Based on our findings, it can be hypothesized that the positive effects of vildagliptin on SBP, LDL cholesterol, hypoglycemia and weight observed in younger, but not in older patients could be associated with the lower risk of MACE in younger patients with T2DM.




Cardiovascular risk DPP-4 inhibitor Type 2 diabetes mellitus Vildagliptin 


Type 2 diabetes mellitus (T2DM) is an independent risk factor for developing cardiovascular (CV) disease, with an estimation that every percentage increase in glycated hemoglobin (HbA1c) increases the relative risk of CV disease by 18% [1, 2]. A prior CV event in patients with T2DM increases CV morbidity and mortality, and this occurs at an earlier age and at a higher rate than in the non-diabetic population [3, 4]. In addition, CV safety signals with some antidiabetic agents over the past decade prompted the regulatory bodies to mandate the demonstration of CV safety of a new agent before its approval. As per health authority guidance, CV safety of a drug is considered confirmed if a CV meta-analysis of clinical trials or a CV outcome study shows that the upper limit of the 95% confidence interval (CI) for the risk ratio drug vs. comparators for important CV events is < 1.3 [5]. Moreover, a comprehensive assessment of the CV risk–benefit profile of antidiabetic agents provides relevant clinical evidence to guide adequate management of patients with T2DM and CV disease.

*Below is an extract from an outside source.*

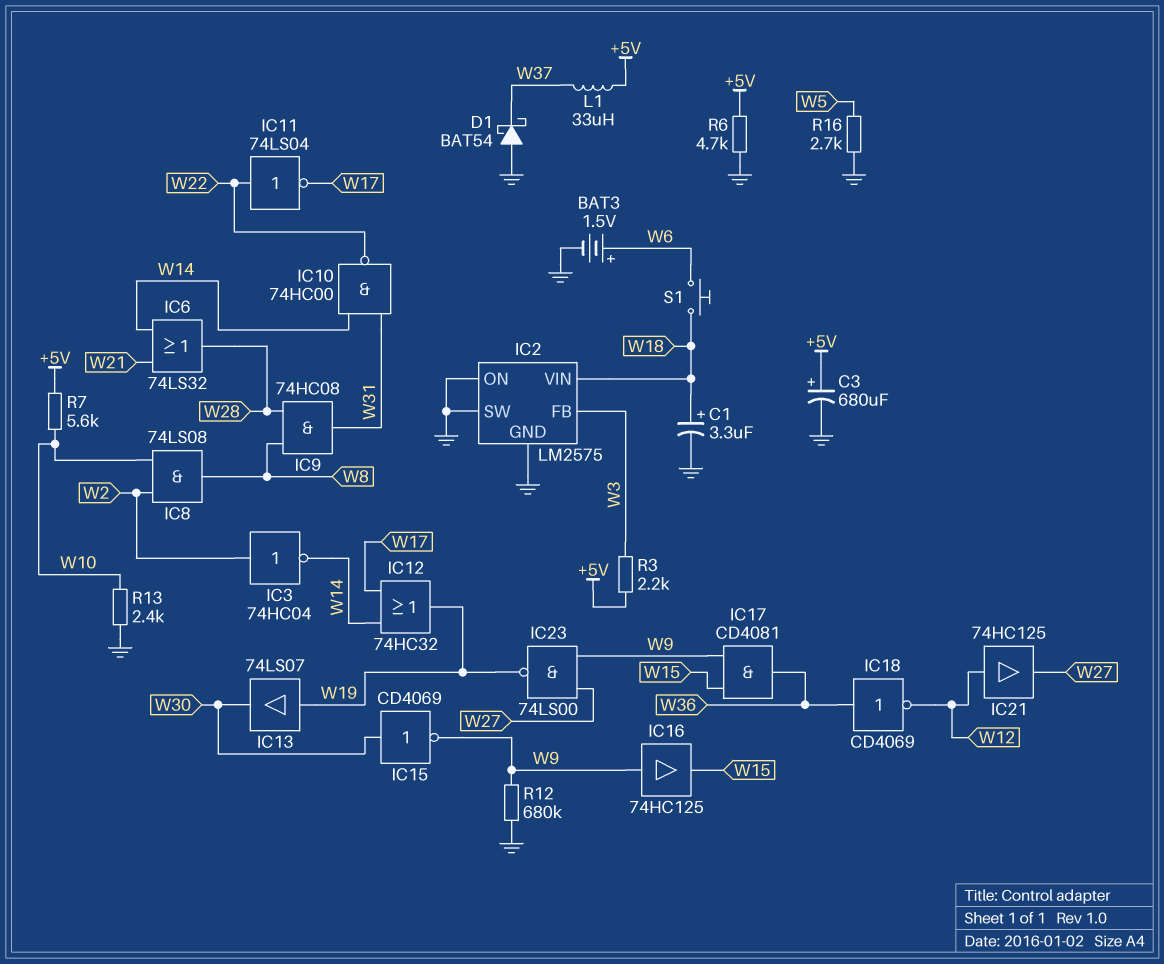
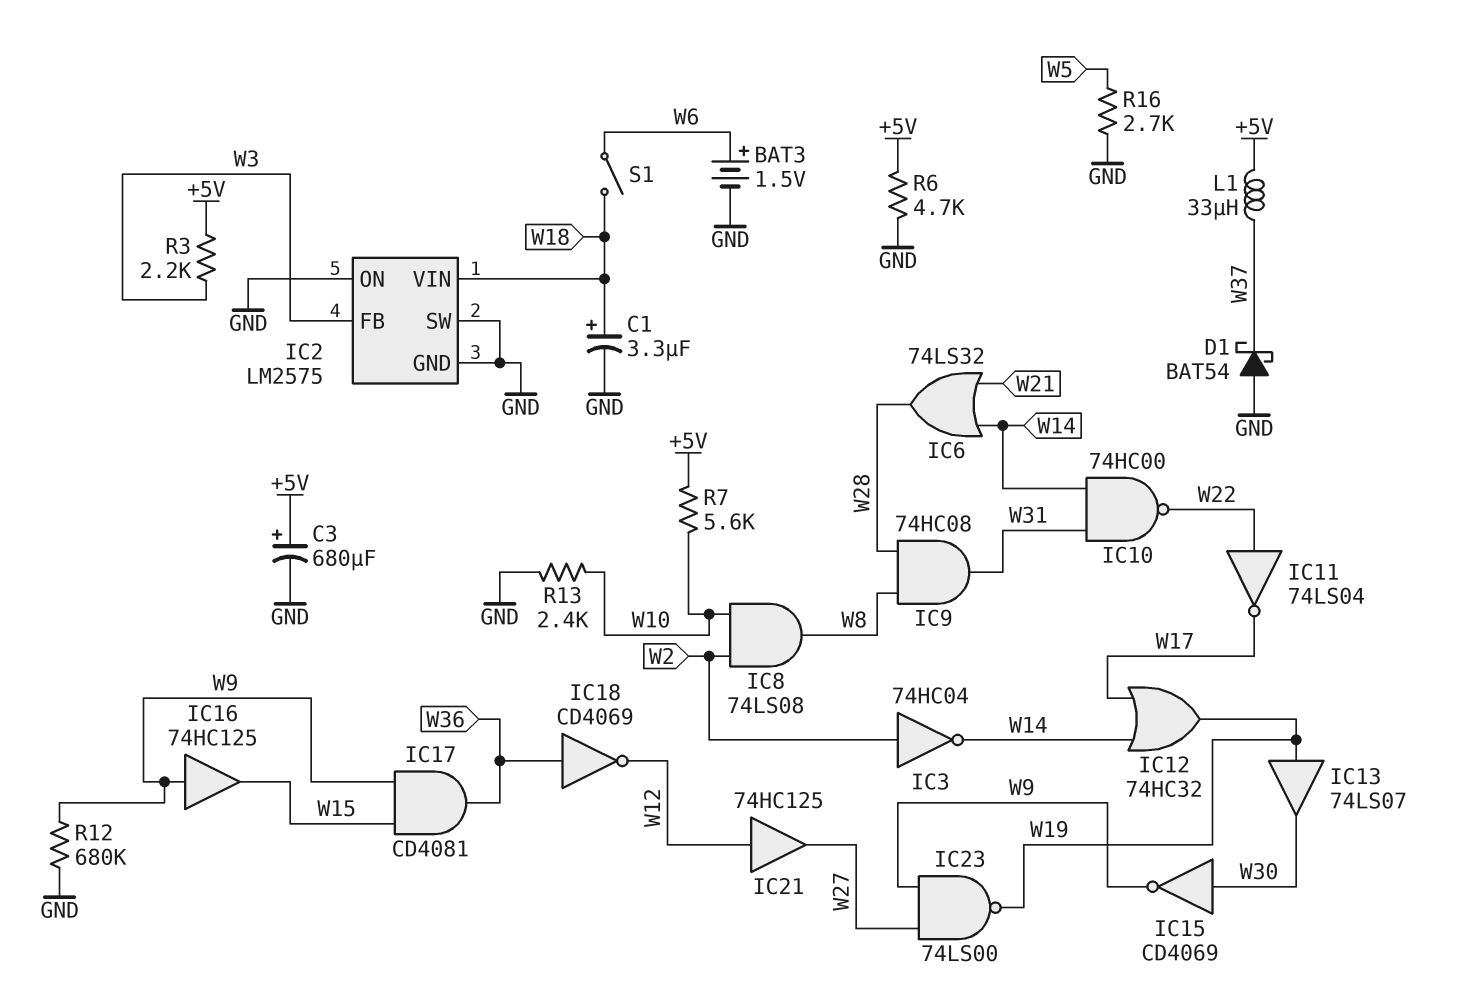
S1: button (W6, W18) -> switch (W6, W18)

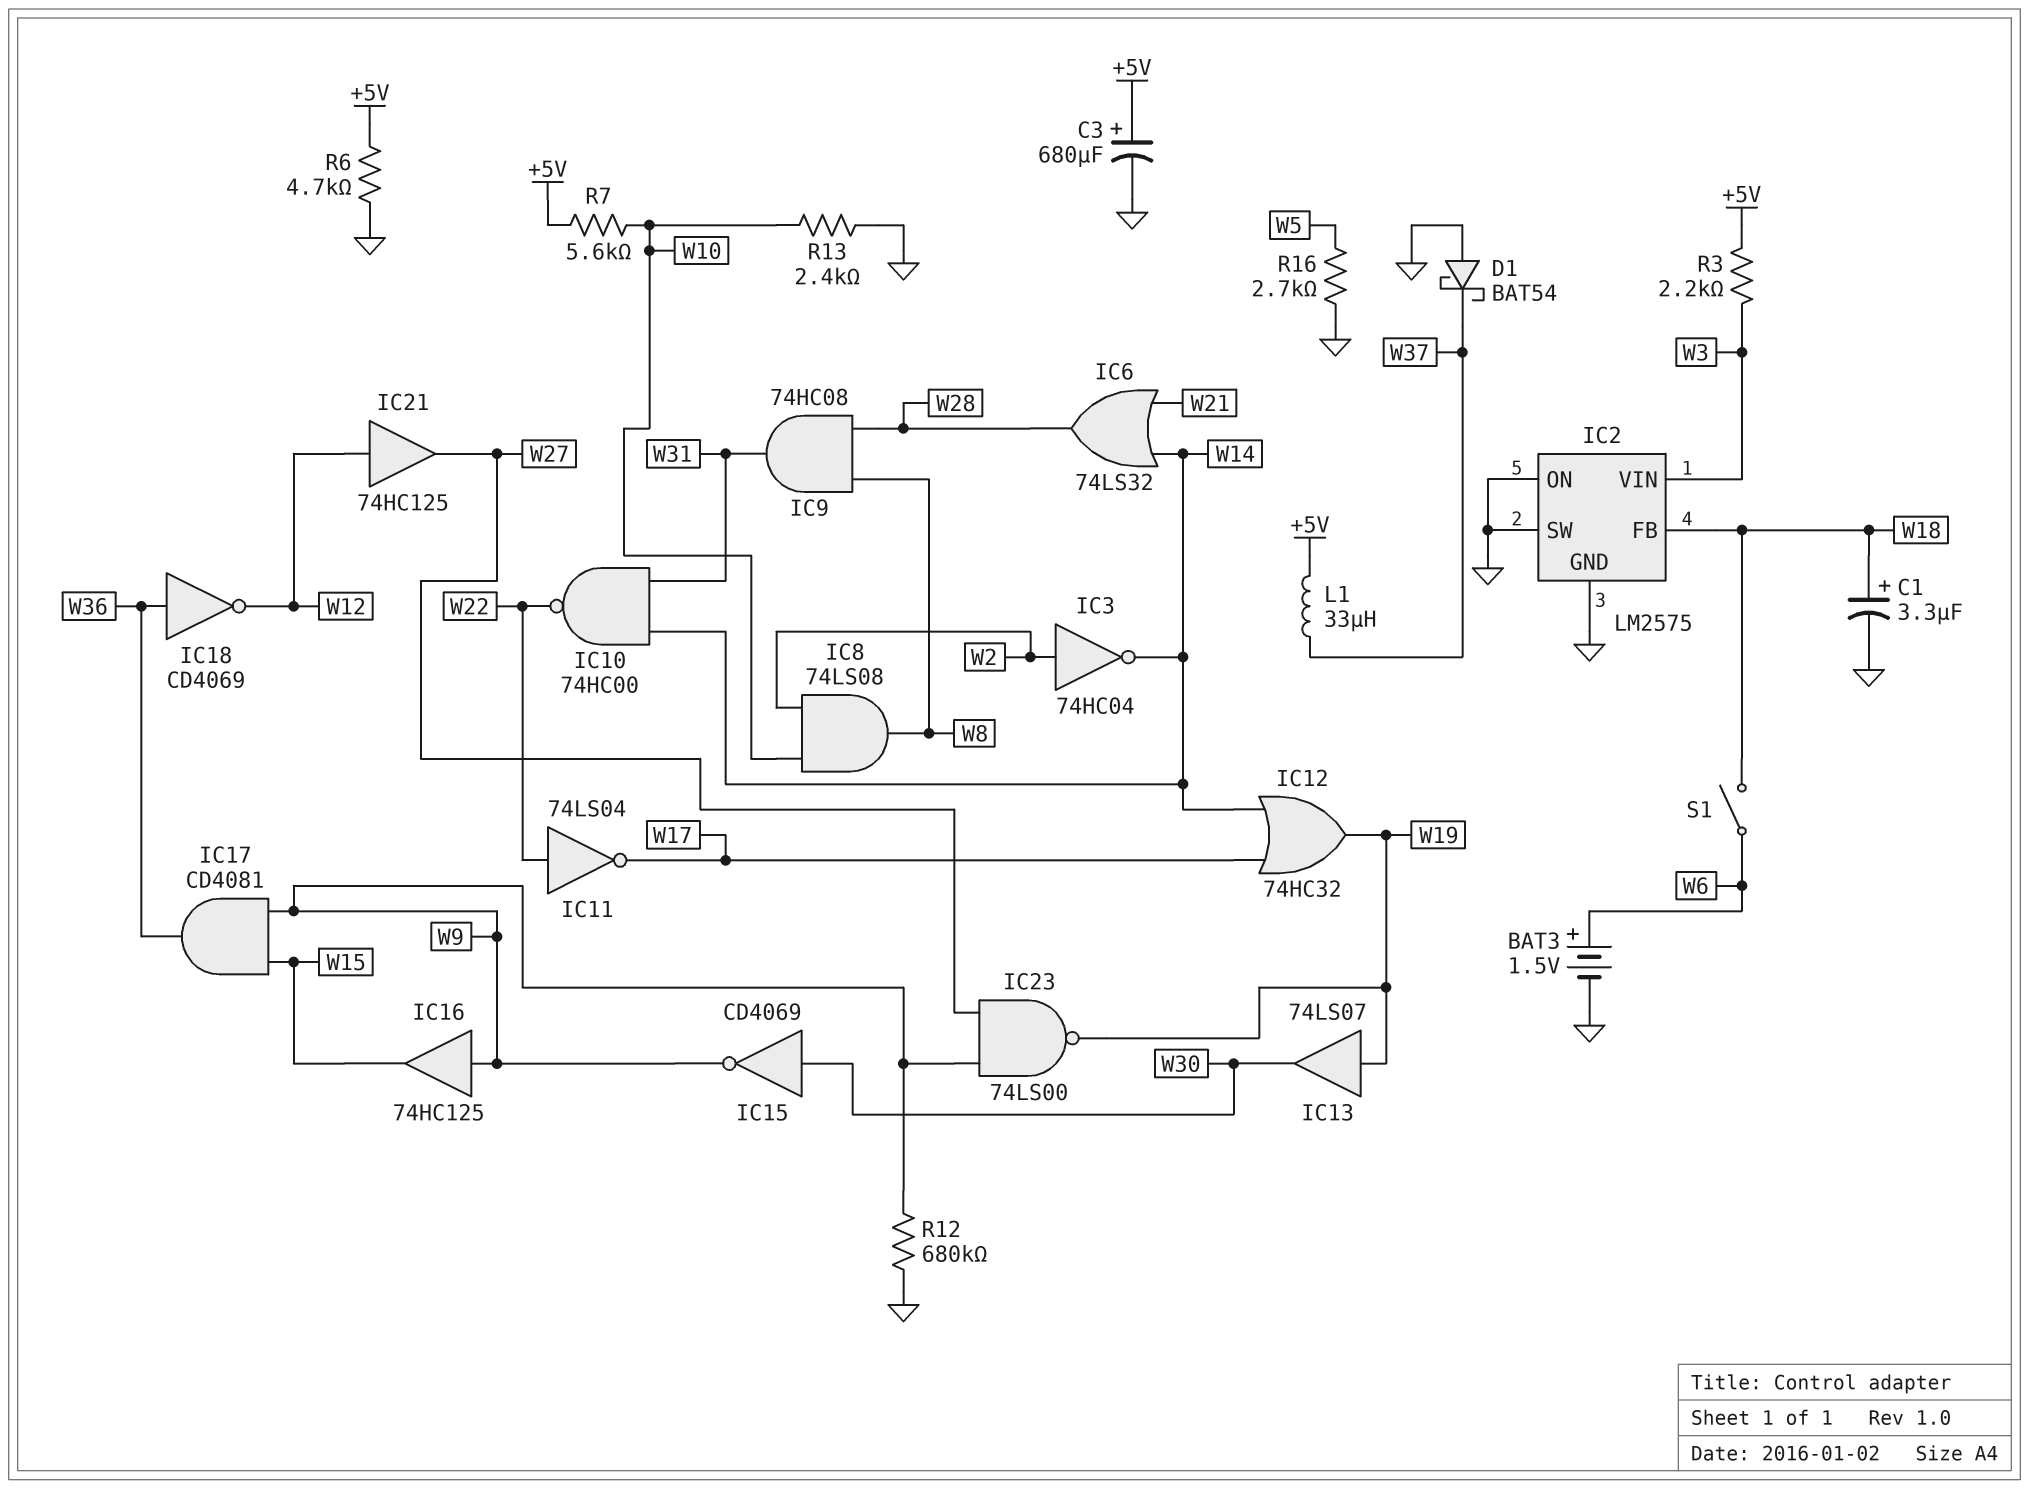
IC2 pin FB: W3 -> W18
IC2 pin VIN: W18 -> W3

Three large CV outcome trials (SAVOR-TIMI-53, EXAMINE and TECOS) with dipeptidyl peptidase-4 (DPP-4) inhibitors [6, 7, 8] did not report an overall increased risk of major adverse CV events (MACE); however, there was a minor imbalance in hospitalizations for heart failure with alogliptin and saxagliptin. In an early prospectively planned meta-analysis of independently adjudicated CV events (acute coronary syndrome, stroke, transient ischemic attack with imaging evidence of infarction or CV death) from phase III trials of the vildagliptin clinical trial program, vildagliptin 50 mg twice daily (bid) did not show increased risk of cardio-cerebrovascular events vs. comparators [upper limit of 95% CI of the Mantel–Haenszel risk ratio (M–H RR) was 1.14] [9].

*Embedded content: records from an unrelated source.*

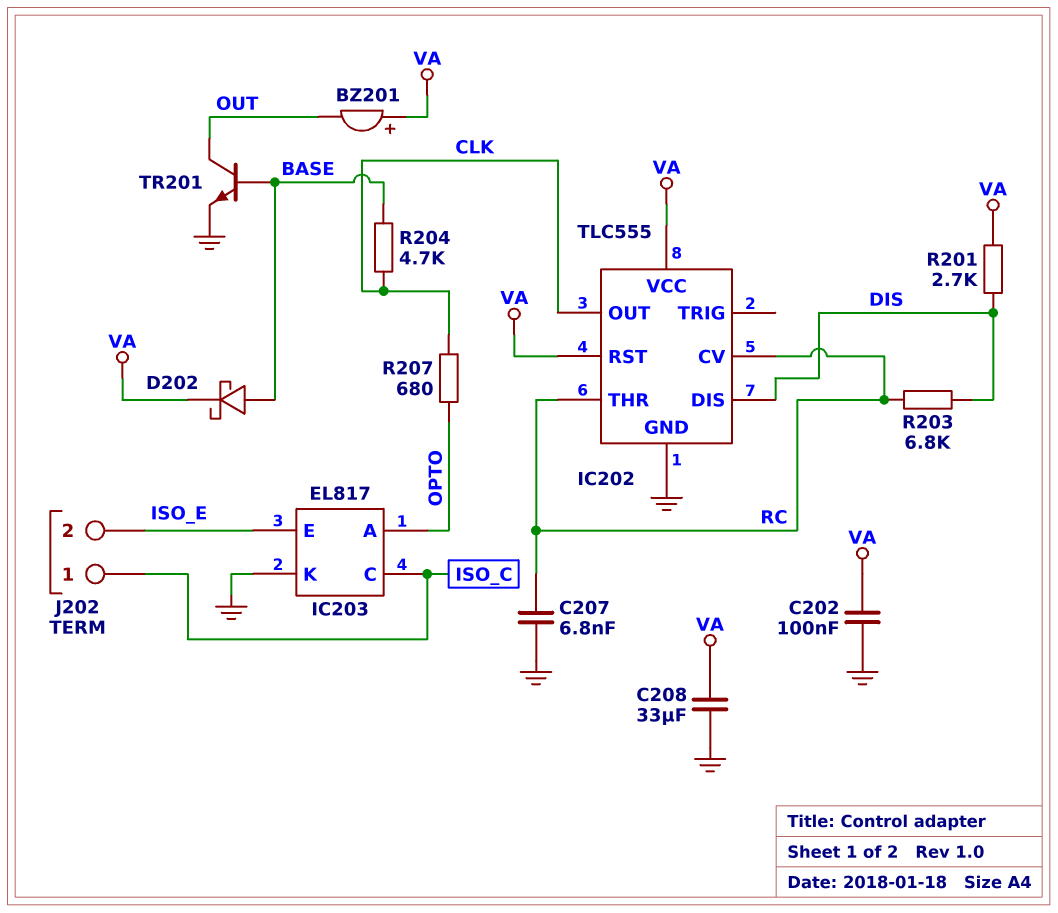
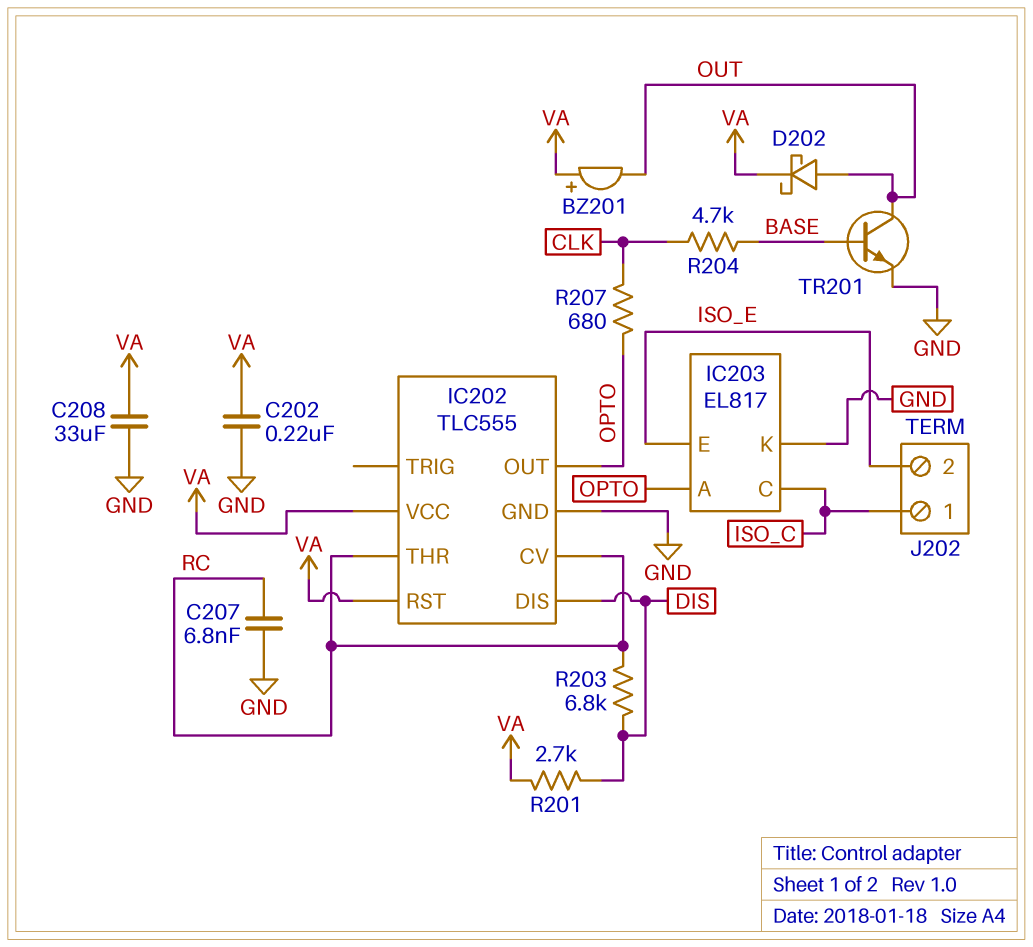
C202: 100nF (GND, VA) -> 220nF (GND, VA)
D202: schottky (A BASE, K VA) -> schottky (A OUT, K VA)
IC202 pin OUT: CLK -> OPTO

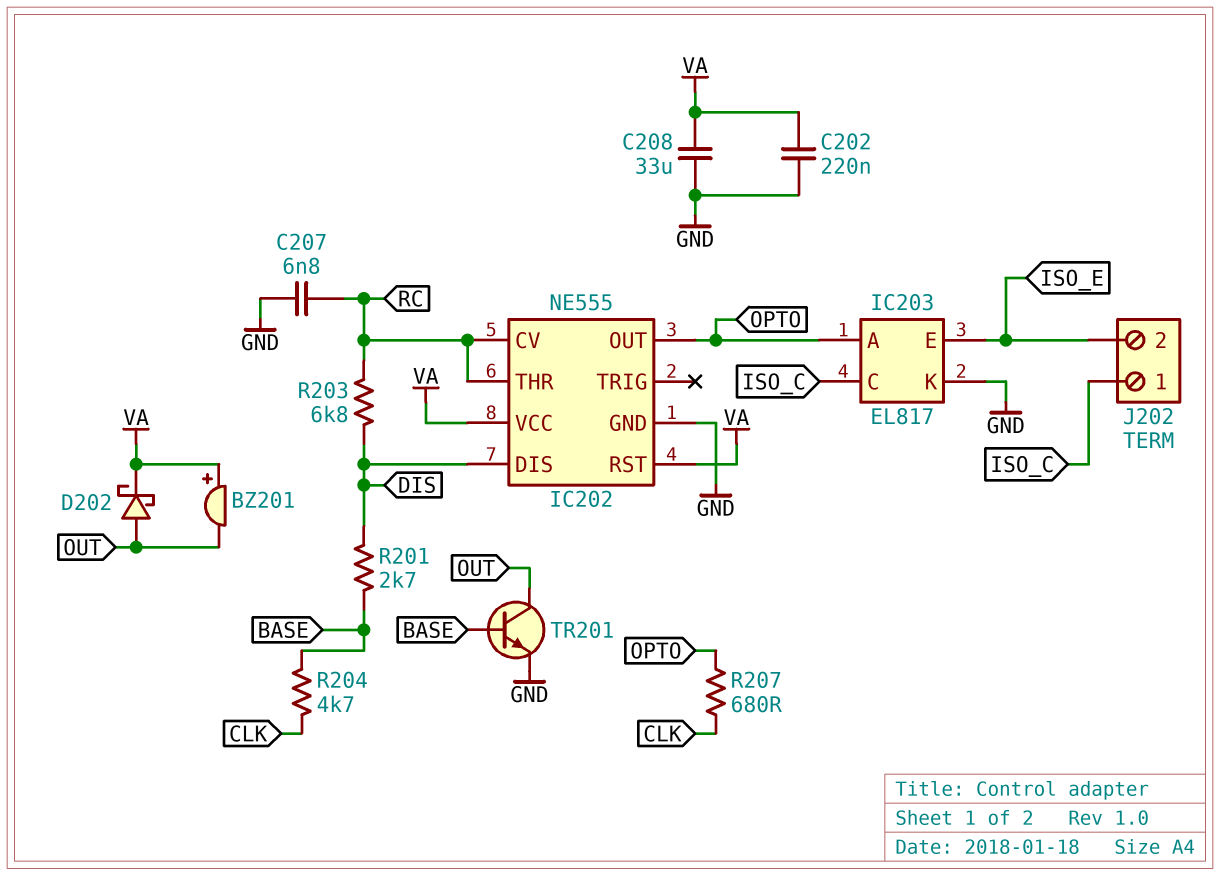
IC202: TLC555 -> NE555
R201: 2.7k (DIS, VA) -> 2.7k (BASE, DIS)

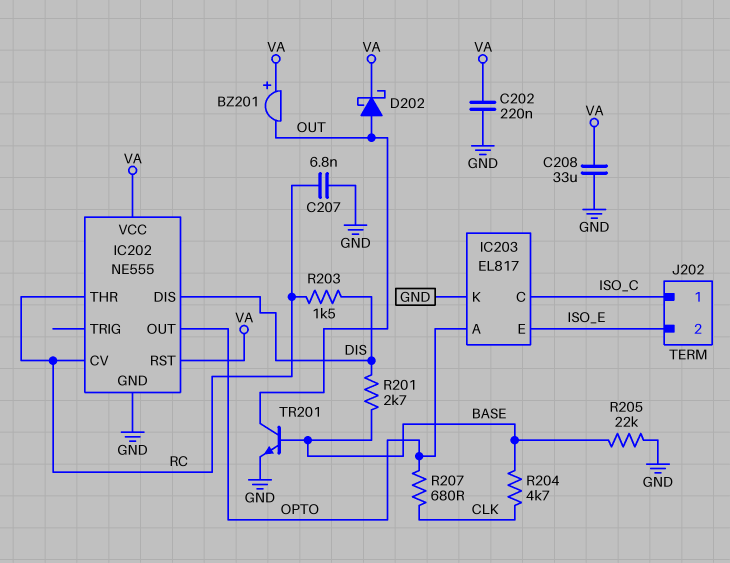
R203: 6.8k (DIS, RC) -> 1.5k (DIS, RC)
R205: none -> 22k (BASE, GND)

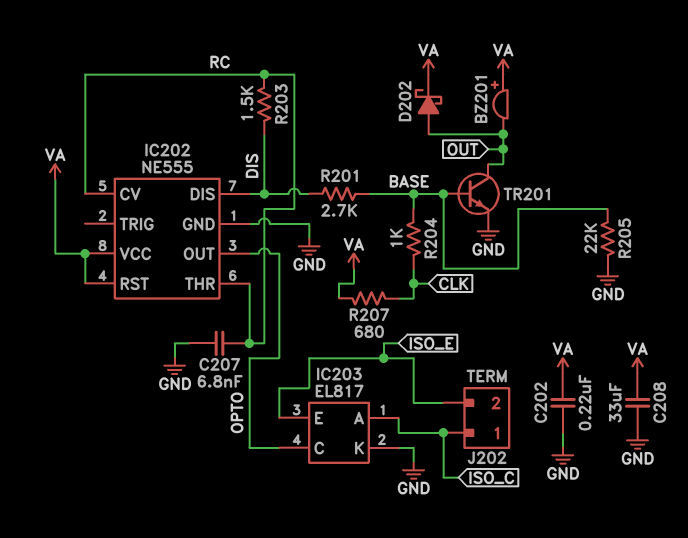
IC203 pin A: OPTO -> ISO_C
IC203 pin C: ISO_C -> OPTO
R204: 4.7k (BASE, CLK) -> 1k (BASE, CLK)
R207: 680 (CLK, OPTO) -> 680 (CLK, VA)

A more recent meta-analysis of MACE consisting of adjudicated non-fatal myocardial infarction (MI), non-fatal stroke and CV death [10], including data from all the randomized phase III–IV trials of vildagliptin, reaffirmed the CV safety of vildagliptin vs. comparators [M–H RR 0.82 (95% CI 0.61, 1.11)].

In younger patients, diabetes increases the risk of life-years lost because of CV disease, which emphasizes the need for intensified treatment in this increasing population [11, 12]. In the latest meta-analysis, an intriguing finding was observed: the pre-defined subgroup analysis of MACE by age demonstrated a significant 37% reduction in relative risk with vildagliptin in patients < 65 years of age [M–H RR 0.63 (95% CI 0.42, 0.95)], with no increased risk in patients aged ≥ 65 years [M–H RR 1.09 (95% CI 0.70, 1.71)] [10]. In terms of numbers needed to treat (NNT), 227 patients aged < 65 years would need to be treated with vildagliptin over a 1-year period to prevent the occurrence of one MACE. Based on these findings, we carried out an exploratory analysis to identify the plausible differences in the baseline patient characteristics and on-treatment effects that may have contributed to the observed risk reduction with vildagliptin in patients aged < 65 years.


Study Design and Patients

Patient-level data from 37 monotherapy or combination therapy studies, including oral antidiabetic drugs (OADs) and insulin, comparing vildagliptin [50 mg once daily (qd)/bid] with all comparators, i.e., placebo or an active comparator [sulfonylureas (SUs), metformin, thiazolidinediones (TZDs), etc.], wherein independent adjudication of adverse CV events was performed, were pooled for this analysis. The proportion of the comparators in the study population of the current sub-analysis is similar to that in the primary publication [10]. All randomized phase III–IV studies completed on or before December 2013 were included in this analysis, and key study characteristics were described in the primary publication [10].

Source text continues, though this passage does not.